As with the old written versions, you must go to an approved location to take an FAA test, but I expect that in a few years we'll be able to take the tests at home by logging onto a special FAA testing center Web site. That will be even easier than today's process.

Today's students also have it easier preparing for the practical test. No student can claim ignorance going into a checkride, because everything the examiner can examine is detailed in the Practical Test Standards. Studying the PTS, however, is just the start. Before taking the checkride for my new certificate, I bought a couple of excellent guides that provided detailed background and study material covering every subject and task in the oral and flight-test portions of the practical test. After reviewing the study guides, I would have had to try very hard to fail the practical test.

Training is just the beginning of easier flying. We also have tons more gear today to help us fly safely and well - everything from noise-attenuating headsets and purpose-designed flashlights and flight bags to sophisticated sunglasses that find contrast in a milky, murky sky.

But the biggest reason flying is easier today than in the past is avionics. Is there any doubt that the positional accuracy of GPS, combined with the visual and informational power of electronic displays and databases, makes navigating from one point to the next a far simpler task today than when our only choices were VORs, NDBs, and time/speed/distance calculations? If the defense department hadn't developed GPS, it would be easy to believe that it was the work of Samuel J. Popeil, the man responsible for the Veg-O-Matic. GPS-based flight management systems and displays slice, dice, chop, and grate position information like nothing else we've ever seen in aviation.

There's more. Lightning detection devices, ground-based Nexrad weather radar images, collision avoidance systems, and ground proximity warnings already are in or coming to general aviation cockpits.

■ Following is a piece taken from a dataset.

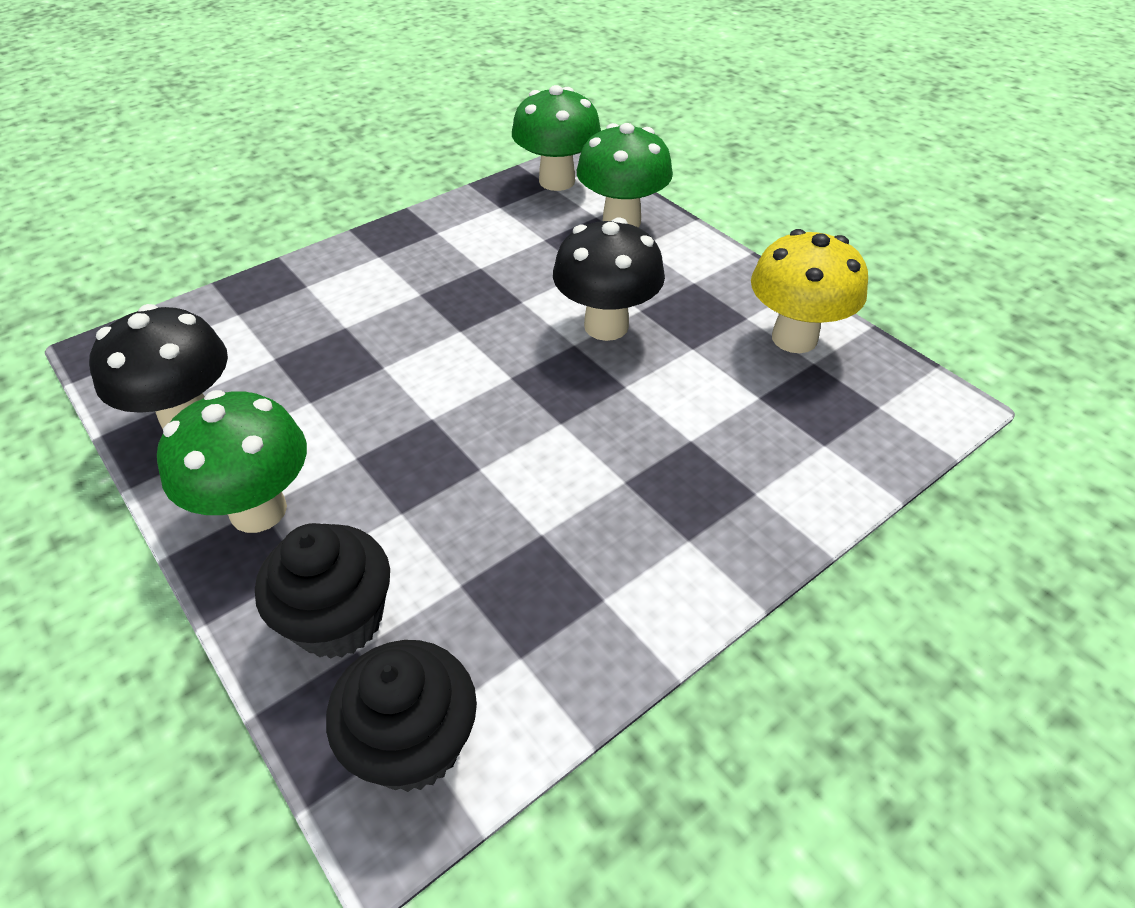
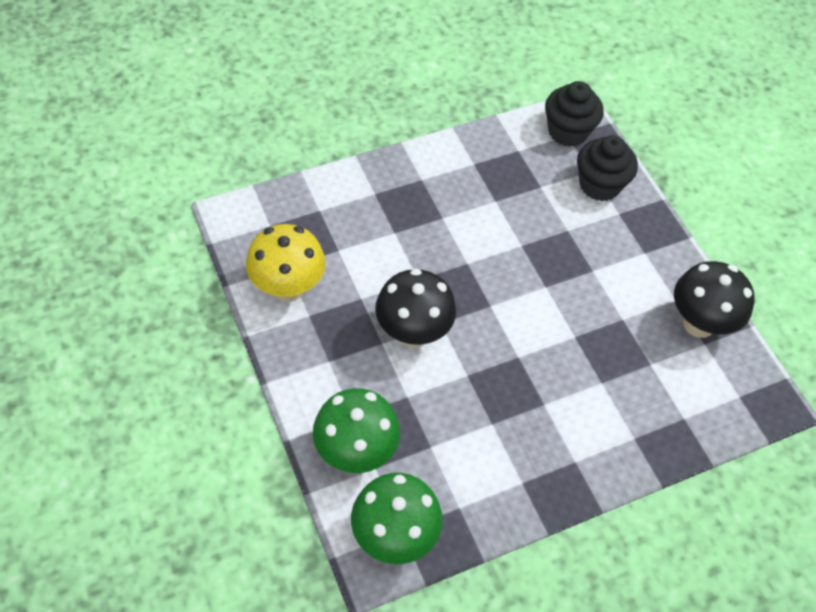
camera: 170 degrees left, 10 degrees up
(258, 510) = (645, 250): green mushroom -> none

Each device makes it that much easier for a pilot to avoid flying into severe weather, another airplane, or the ground.

With so many new tools to make training and flying easier, what makes it more difficult than in the past? The answer is some of very things that make it easier. The panel-mounted GPS system in our airplane is a marvelously capable and useful device, but that capability comes at a price beyond dollars. Using a GPS, especially for nonprecision IFR approaches, requires serious initial study and frequent review - not just of the procedures, but also the operation of the GPS unit itself.

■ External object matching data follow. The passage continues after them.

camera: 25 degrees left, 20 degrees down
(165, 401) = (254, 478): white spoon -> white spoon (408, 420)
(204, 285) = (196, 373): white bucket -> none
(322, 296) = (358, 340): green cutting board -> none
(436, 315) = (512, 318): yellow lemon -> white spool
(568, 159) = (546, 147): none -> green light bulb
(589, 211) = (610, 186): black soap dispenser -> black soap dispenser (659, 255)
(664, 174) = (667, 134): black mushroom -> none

GPS approaches are more work-intensive than other types of instrument approaches because the pilot has to manipulate the GPS unit as well as follow the procedures published on the instrument approach procedures chart. Here's the sequence I must follow before beginning to fly the approach: Using a combination of buttons and knobs on the panel-mounted GPS unit, I must access the GPS approach procedures database; scroll through the available procedures at the destination airport and select the desired one; decide where in the published procedures I want to join the approach and make that selection; enable the approach procedures; and, finally, enter the local barometric pressure setting. Only then can I begin the approach.

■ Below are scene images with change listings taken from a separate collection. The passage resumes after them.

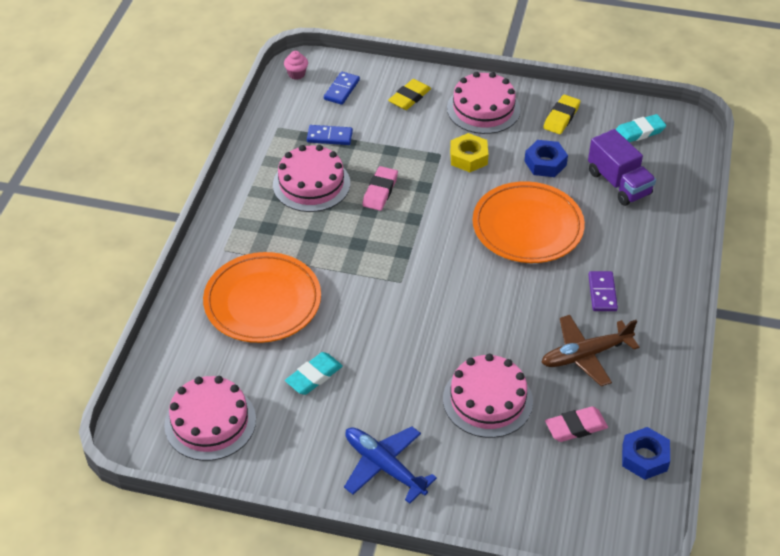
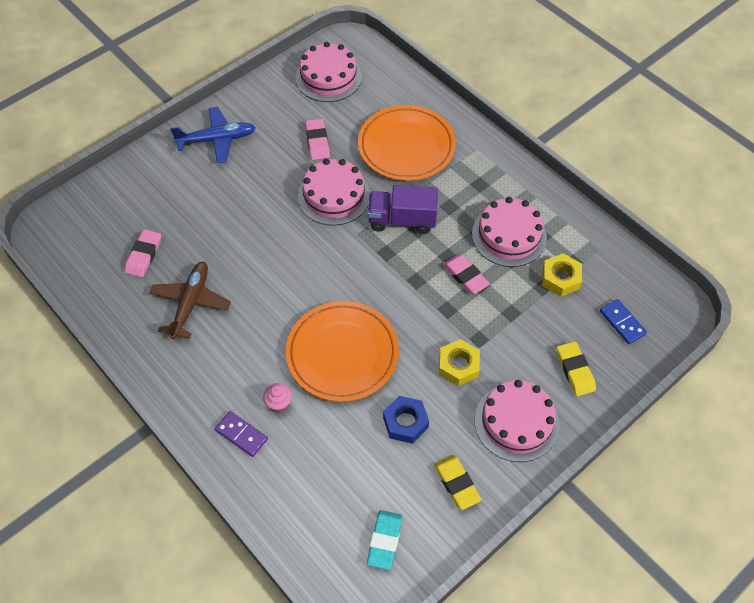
camera: 125 degrees right, 10 degrees up
(296, 74) = (668, 300): pink cupcake -> pink cupcake (278, 403)
(314, 376) = (317, 141): turquoise eraser -> pink eraser
(329, 137) = (560, 278): blue domino -> yellow nut
(487, 400) = (211, 220): pink cake -> pink cake (334, 196)
(602, 293) = (232, 357): purple domino -> purple domino (241, 434)
(619, 183) = (334, 465): purple truck -> purple truck (402, 220)
(644, 457) = (84, 277): blue nut -> none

Flying a course reversal, missed approach, or holding pattern requires other unique inputs to the GPS unit. Screw up on any single input and I've screwed up the approach. It's no wonder that I'm required to have the GPS instruction manual handy when using the GPS in the IFR environment.

The digital revolution in avionics is transforming the cockpits of the general aviation fleet. Thanks to the small size but massive capabilities of computer processor-based radios and displays, it won't be long before our light aircraft have virtually the same avionics punch as the most sophisticated corporate jets and airliners. But just as personal computers have vastly complicated my life even as they have transformed it, so too will contemporary avionics extract a price in complexity from their users. As it gets even easier, flying will become more difficult.